個人的に驚いたのは、とある男性がカレンダーに毎日丸をつけていて、「この丸は何ですか」とお聞きしたら、「よかった日に丸をつけてます」と仰っていて。本当にシンプルなことですけど、すごく素敵な使い方だなと印象に残っているんです。
あと、今は新型コロナウイルスの影響で開催できていませんが、ユーザーさんに会いに行く「ミーティングキャラバン」というイベントを年に数回、全国で開催しています。手帳を持っていることが共通点で、多様な方が集まり、手帳の使い方についてお話してくれます。その場にいるときはすごく幸せで、一つのフォーマットに対して、こんなにも様々な使われ方や、いろんな人の人生があることに、すごく胸が熱くなります。またいつか直接ユーザーさんにお会いして、イベントを開催できたらいいなと思っています。
――ほぼ日手帳を通して、どのような体験を提供したいと考えていますか?
星野氏:ほぼ日手帳では、1年をかけて完成する自分だけの本にして欲しいという思いから、「LIFEのBOOK」をコンセプトに掲げています。そのコンセプトの通り、手帳の特徴の一つが、書き終わったあとに、振り返る方が多いことだと思います。
振り返ったことで、「過去の自分に励まされました」「書いたことでもう一度思い出せた」などと、言っていただくことが多いですね。また、書くスペースが十分にあるのもあり、毎日の一瞬一瞬をよく見つめるようになったという嬉しいお声もいただきました。
このように愛着がどんどん湧くというのは、私たちが届けたい一つの大きな体験かと思います。最初はまっさらな手帳が、使っていくうちに筆圧でボコボコしたり、何かを貼って膨れたり、そういうことを通じて、複製が不可能なかけがえのない日記になっていくこと。
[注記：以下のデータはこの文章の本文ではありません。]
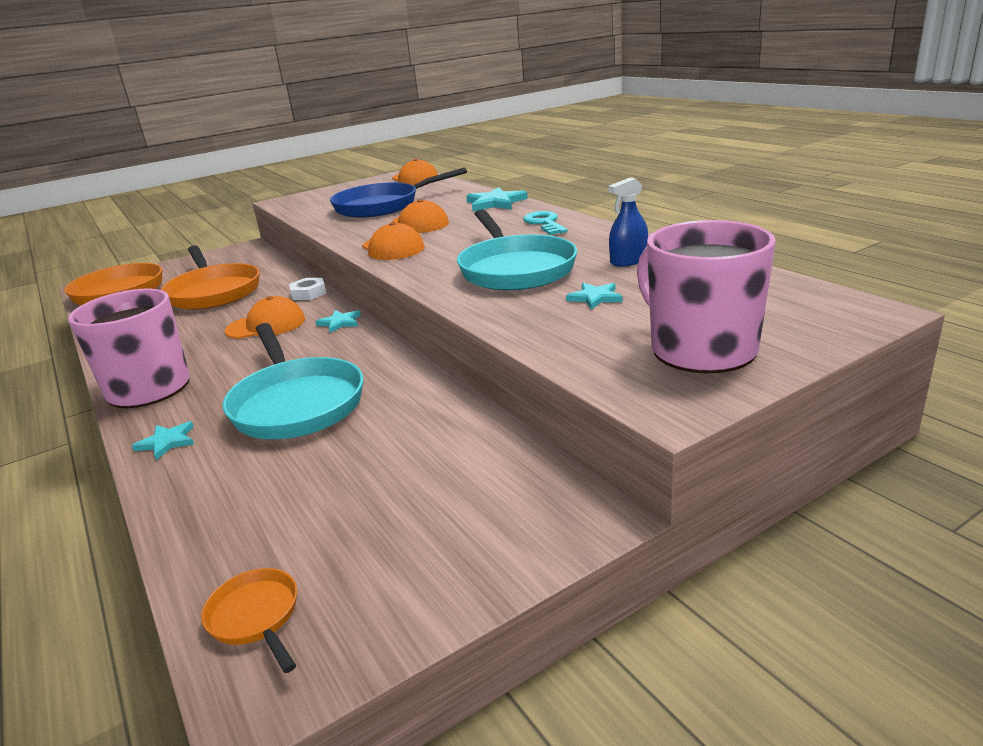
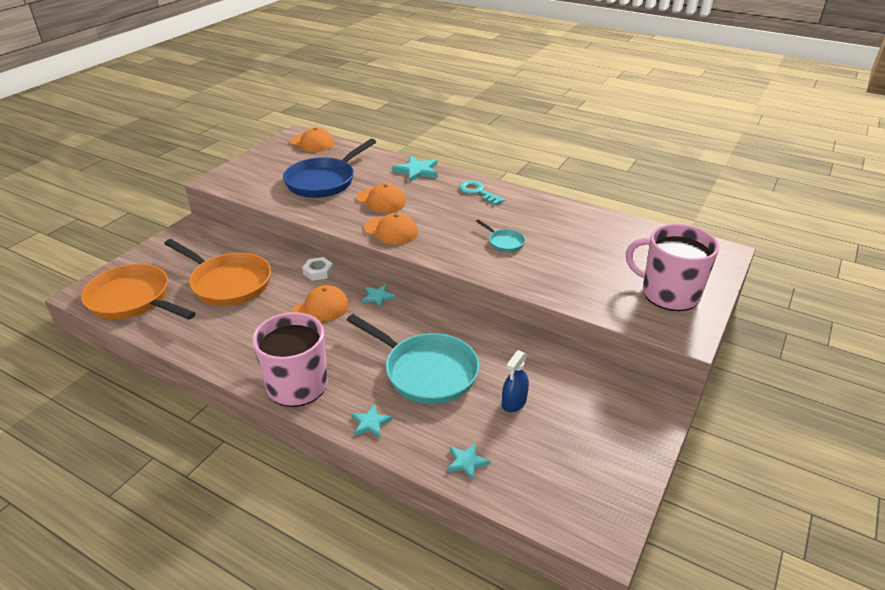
camera: 30 degrees left, 10 degrees up
(256, 617) = (561, 506): orange pan -> none
(515, 269) = (504, 242): turquoise pan -> turquoise pan, size x0.45
(595, 297) = (579, 262): turquoise star -> turquoise star (467, 462)
(628, 261) = (568, 225): blue spray bottle -> blue spray bottle (514, 402)

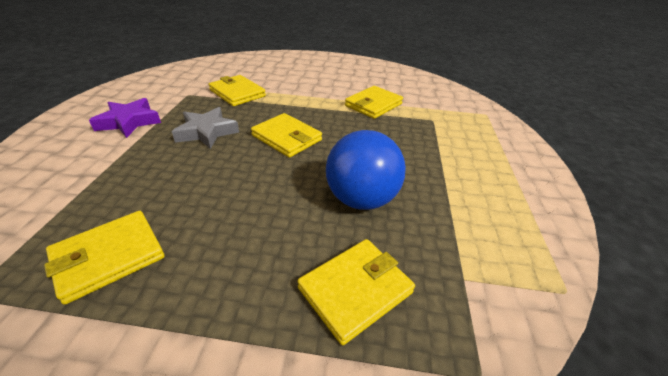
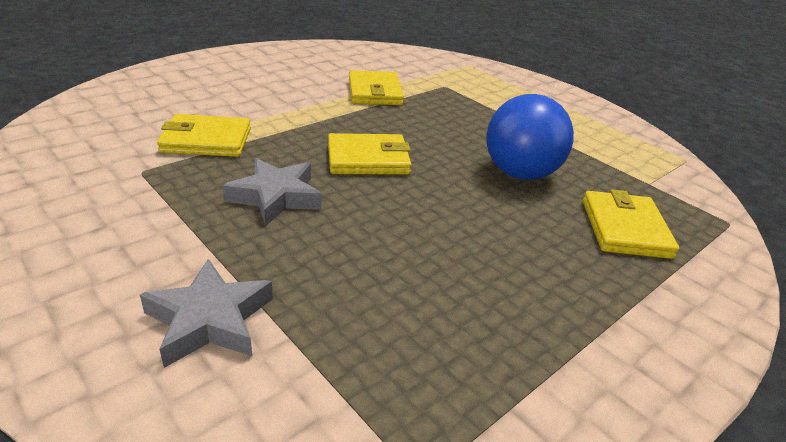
camera: 50 degrees left, 5 degrees down
(78, 166) = (209, 320): none -> grey star
(109, 257) = (457, 344): yellow wallet -> none
(129, 122) = (141, 242): purple star -> none

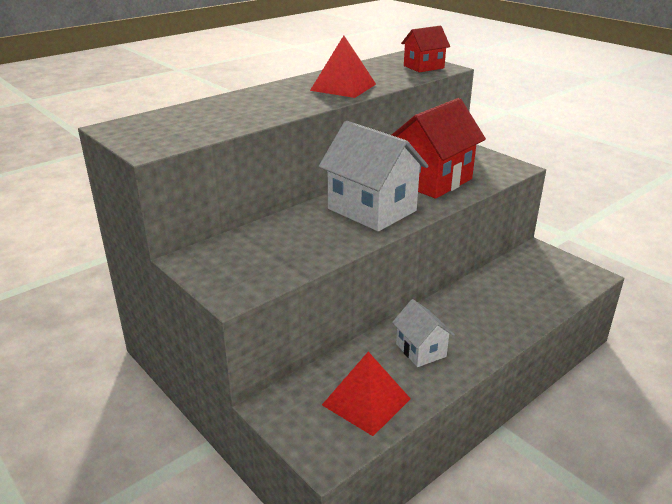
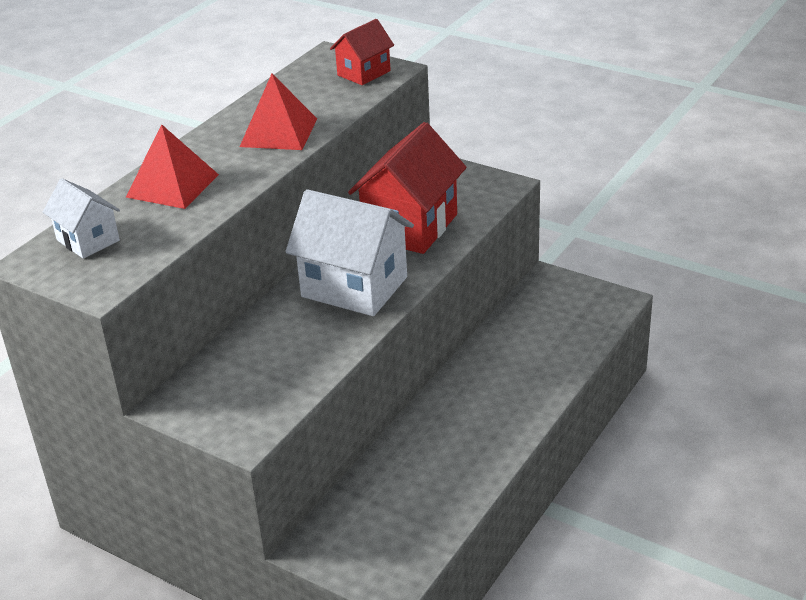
camera: 15 degrees left, 5 degrees up
(366, 402) = (411, 516): red pyramid -> red pyramid (172, 185)
(421, 350) = (450, 442): white house -> white house (88, 240)

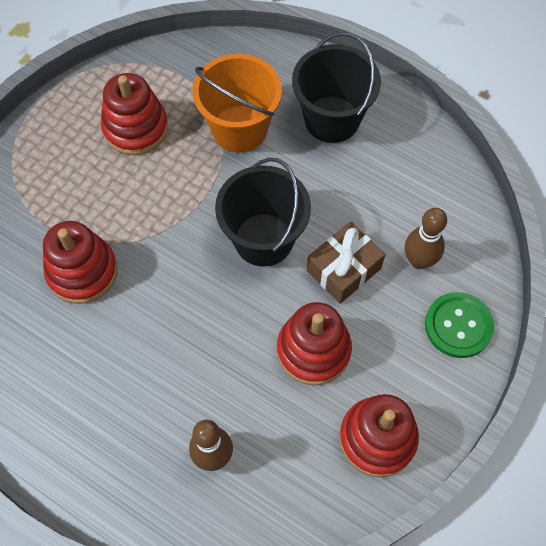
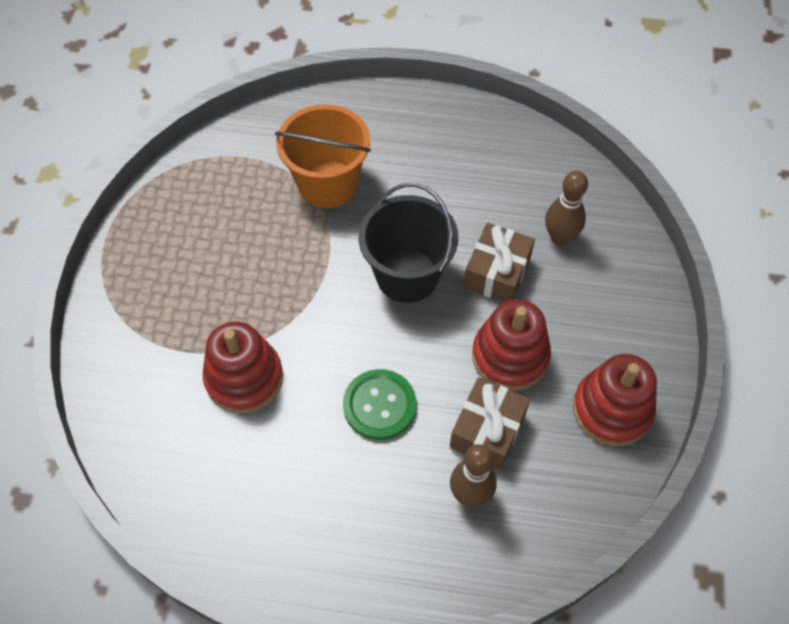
camera: 25 degrees left, 5 degrees down
(135, 128) = (224, 222): red stacking toy -> none
(258, 407) = (487, 430): none -> brown gift
(332, 119) = (411, 143): black bucket -> none
(458, 326) = (626, 280): green button -> green button (379, 405)

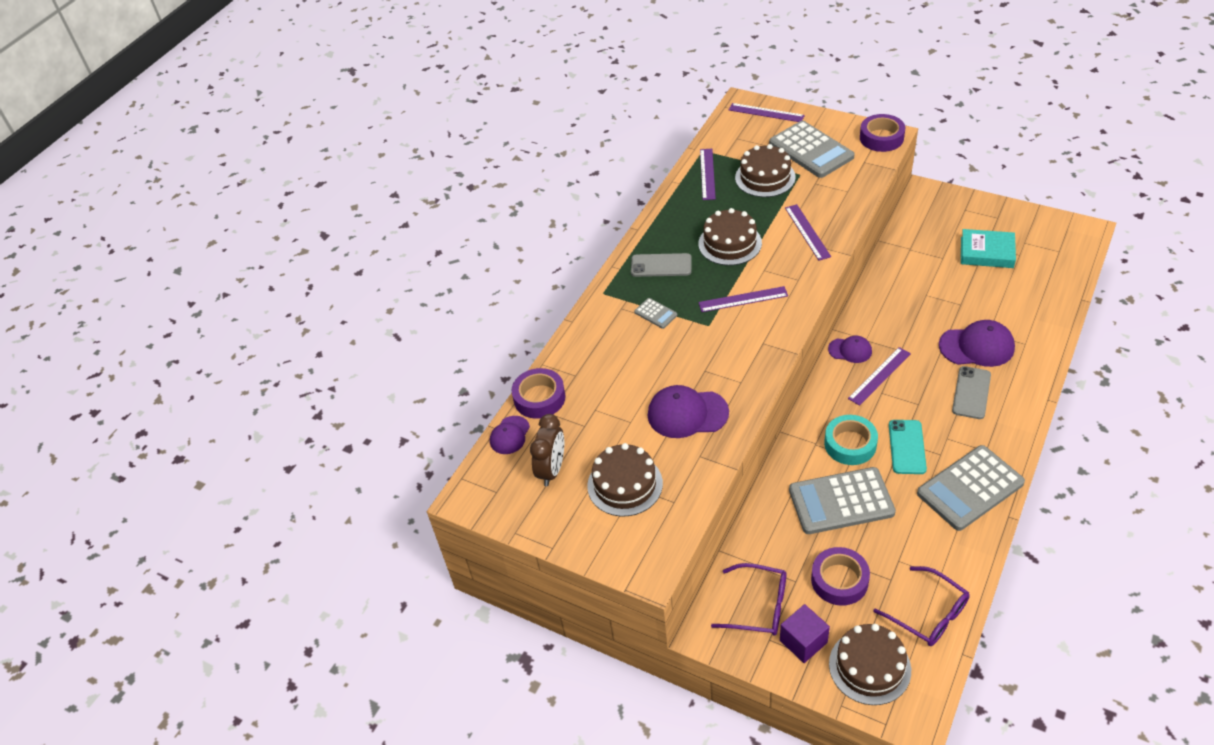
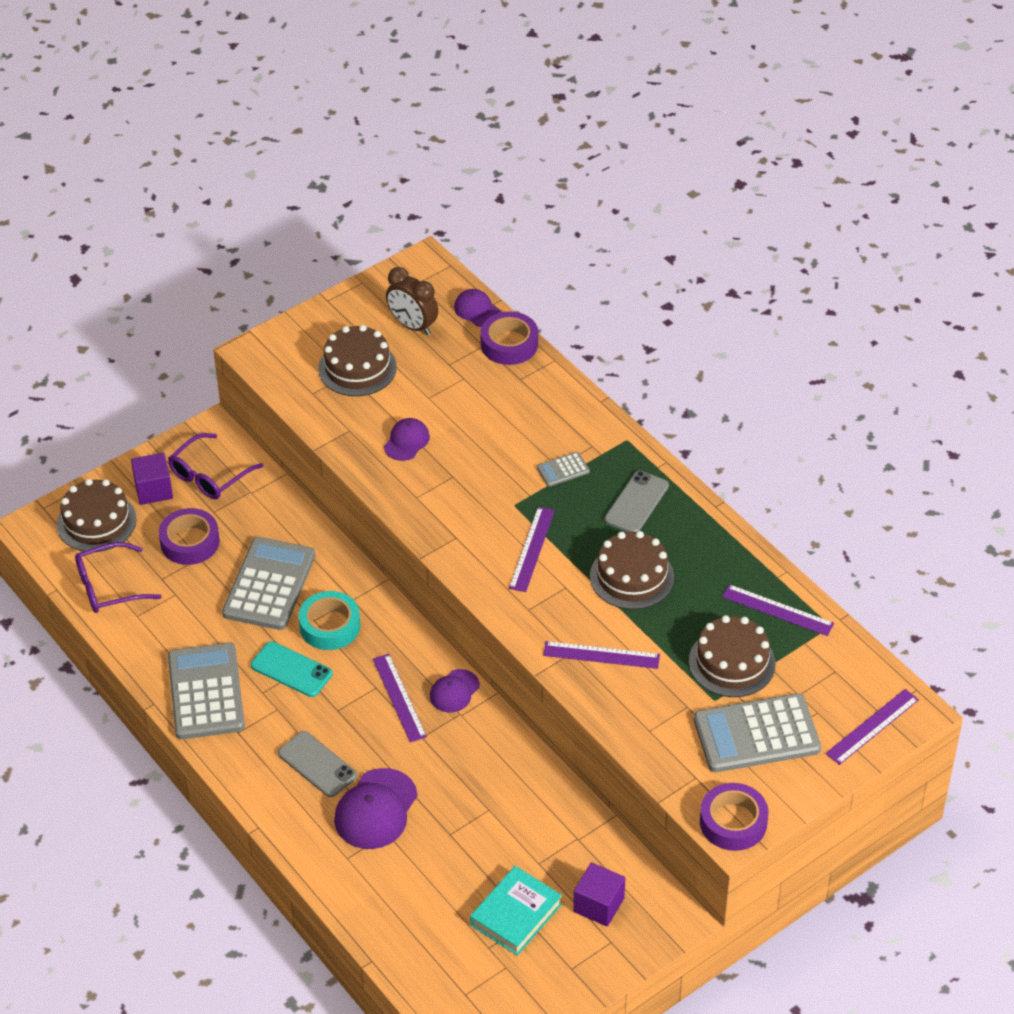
camera: 110 degrees right, 0 degrees up
(687, 413) = (406, 441): purple cap -> purple cap, size x0.59
(946, 223) = (598, 905): none -> purple cube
これはユーザーさんにとって、大切な体験になっていると思っています。
「手書き」というアナログ体験が海外では求められる?
――スマホやSNSがここ数年で普及する中で、手帳の価値はどのように変化していると考えられていますか?
星野氏:手帳がメディアになっていることを感じますね。自分が書いたことを文章で載せるのではなく、手帳に書いたものを写真に撮ってSNSに載せることが国内外問わず広まっています。1日の出来事を書いたり、写真やチケットを貼ったりした手帳の紙面が、SNSを通して一つの媒体として、ユーザーさんが発信してくれているのが印象的でした。
あとは、ユーザーさん同士がSNS上で「こういう使い方できるよ」「こういうペンがいいよ」という情報交換がされているというのも、今ならではだなと思います。
――国内外問わず、手帳の紙面を発信する方がいるというお話ありましたが、ほぼ日手帳は米国や中国をはじめ、世界中にファンがいるそうですね。
星野氏:はい、インターナショナルバージョンや簡体字版ができたことが一つのきっかけではないでしょうか。あとは、文房具がお好きな方や、ライフログを残したい人にとって、使い勝手が良くて、じわじわと広がっていったというのがあると思います。
例えば、中国の方は、日本と同じように、ライフログを残すことやカバーを選ぶ楽しみを魅力に感じてくれています。あとは、ページの下に載せている「日々の言葉」の内容をおもしろがってくれたりと、手帳を一つのクリエイティブの塊としてみてくれていますね。
中国は、日本以上にものすごいスピードで、あらゆるもののデジタル化が進んでいます。そのなかで、デジタルデトックスの一つとして、「手で書き残す」というアナログな体験が求められているのかなと思います。本能として、「何か書いておきたい」「感触をもって残したい」ということがあるのではないでしょうか。
この場所でしか生まれないお店と出会えるイベントも
――全国各地で、期間限定で開催するお買い物フェスのようなイベント「生活のたのしみ展」も、ほぼ日は主催されています。どのような体験を提供しているのでしょうか。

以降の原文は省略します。